Whoever we are, wherever we live and whatever we do, there is one thing that we are all interested in: food. It is essential for human survival, but there is growing concern about food security. The rising global population, burgeoning middle class in developing countries such as China and India, and a changing climate could strain global food supplies. A series of food safety scandals such as BSE in the 1990s and horsemeat contamination more recently have added to public anxiety about food production and safety, and genetically modified (GM) foods are now firmly back on the political agenda.
Tuesday 13 August saw Dr Geraint Parry talking at Skeptics on the Fringe about the science behind genetically modified (GM) crops. Geraint is a lecturer at the University of Liverpool and previously spent a decade at Indiana University in the United States. Geraint has a strong interest in genetic modification and believes it is important for scientists to explain to the public what GM is.
Geraint explained that GM is simply about taking positive or desirable characteristics from one species and placing them in another species. Geraint showed that GM is done for a number of reasons, such as improving yield, resilience against disease, or lifespan after harvest. However, Geraint acknowledged that GM has an image problem. The early innovators in GM, most notably Monsanto, did not do a good job in communicating to the public what GM actually is and a lot of mistrust was built up amongst the public. In addition, GM has until now mainly been a business venture to increase profits, rather than a genuine altruistic effort for the greater good. But times are changing and there are now philanthropic groups interested in GM, such as the Gates Foundation, in addition to businesses.
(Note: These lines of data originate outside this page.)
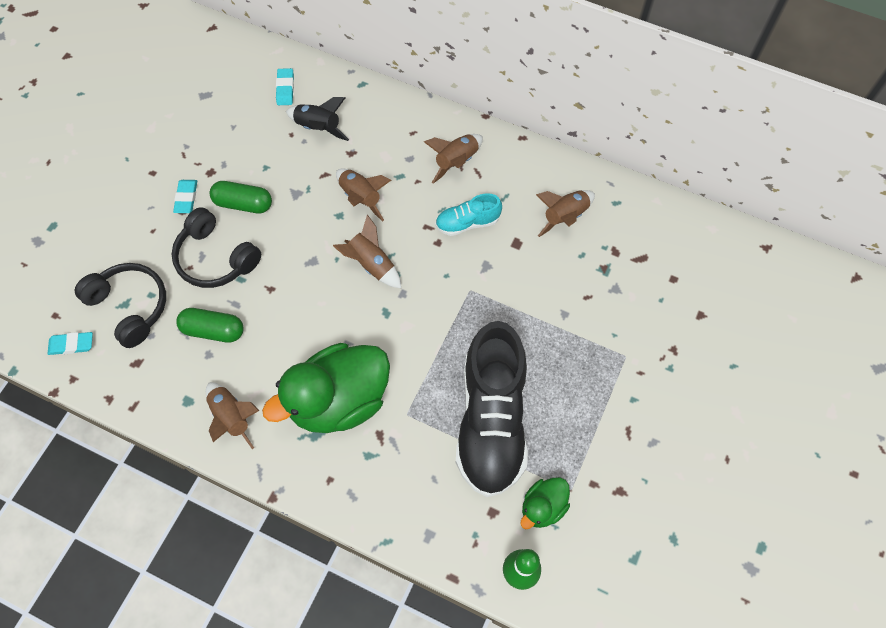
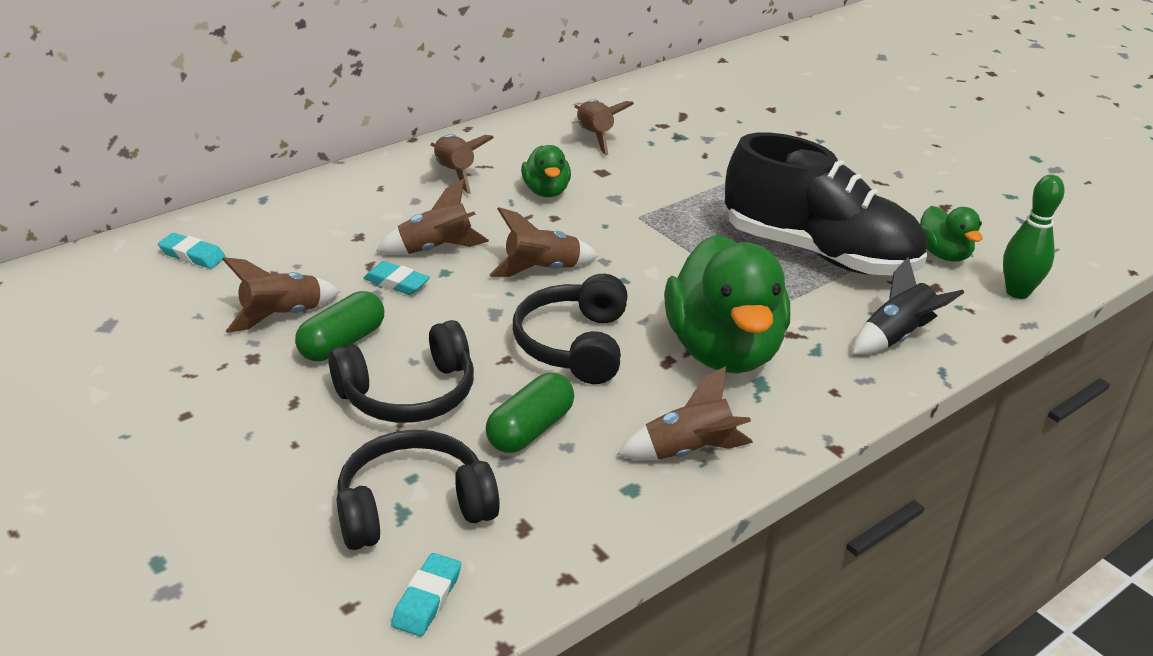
camera: 65 degrees left, 30 degrees down
(186, 198) = (273, 393): turquoise eraser -> turquoise eraser (396, 282)
(253, 163) = (282, 315): none -> brown rocket
(302, 317) = (574, 345): none -> black headphones
(318, 128) = (290, 248): black rocket -> black rocket (896, 337)
(467, 223) = (546, 191): turquoise shoe -> green duck

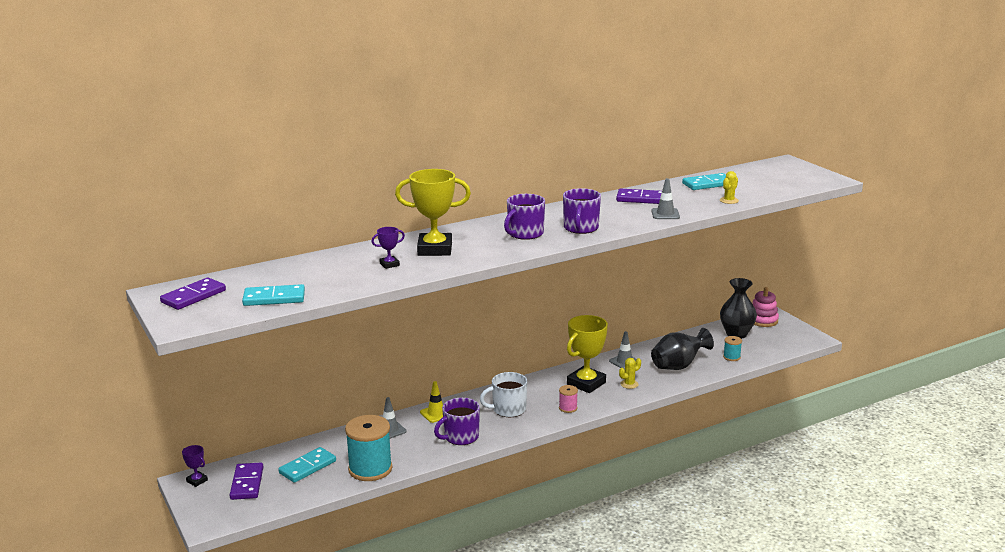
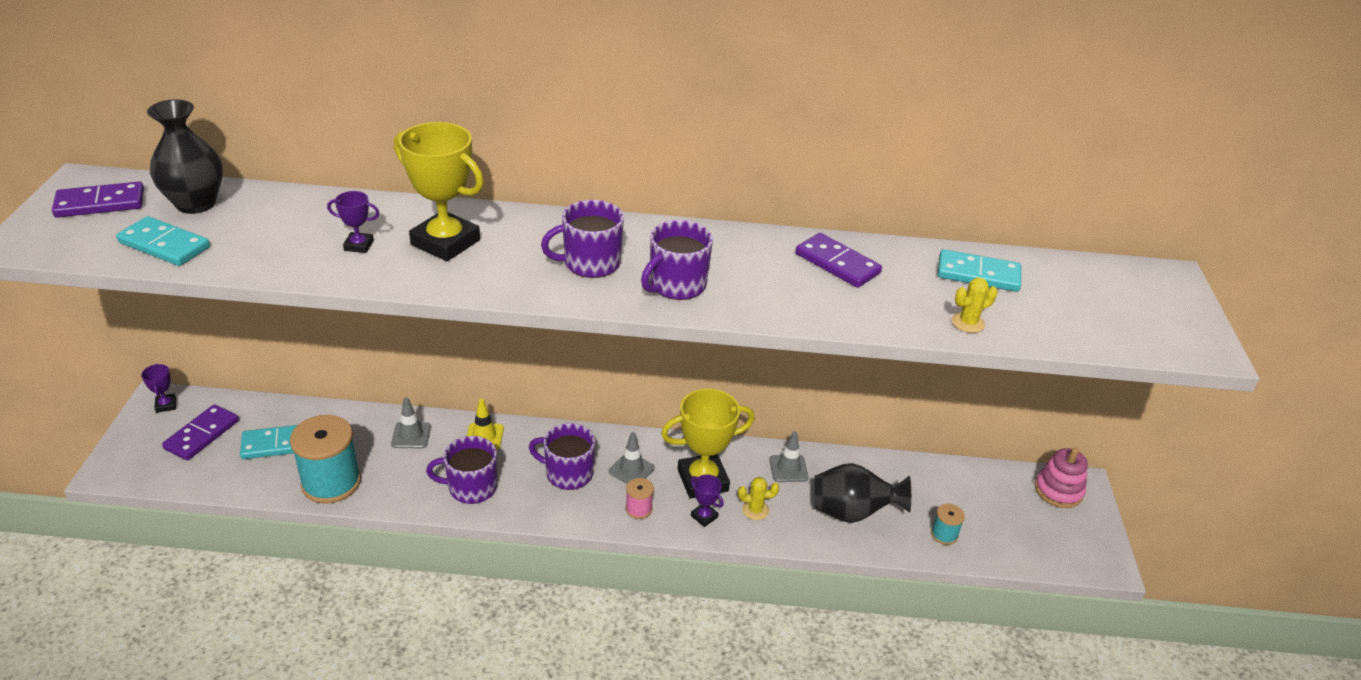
camera: 30 degrees right, 15 degrees up
(508, 409) = (568, 473): white mug -> purple mug
(606, 397) = (704, 516): none -> purple trophy
(665, 214) = (832, 309): grey traffic cone -> grey traffic cone (631, 470)
(736, 334) = (993, 496): black vase -> black vase (196, 204)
An overview of the two main scientific methods used to genetically modify species was given: Supressing particular genes within a species through cisgenic modification, or adding genes from another species through transgenic modification. GM was compared to plant breeding, the traditional way of changing characteristics in plant species over time, and Geraint argued that GM is both much quicker and more precise.
As for the concerns about GM, Geraint showed that the overwhelming evidence is that GM food is safe. The risks of cross-contamination between GM and organic crops are minimal and some risks such as herbicide resistance are also present in non-GM production.
For the future, Geraint cited opportunities to improve people’s health through GM food, particularly in developing countries, by adding antibodies to food thus providing an alternative to vaccines, which can spoil through lack of cold supply chains. Geraint also argued that GM will have a major role to play in meeting the global food supply challenge as the population heads towards 9 billion by 2050.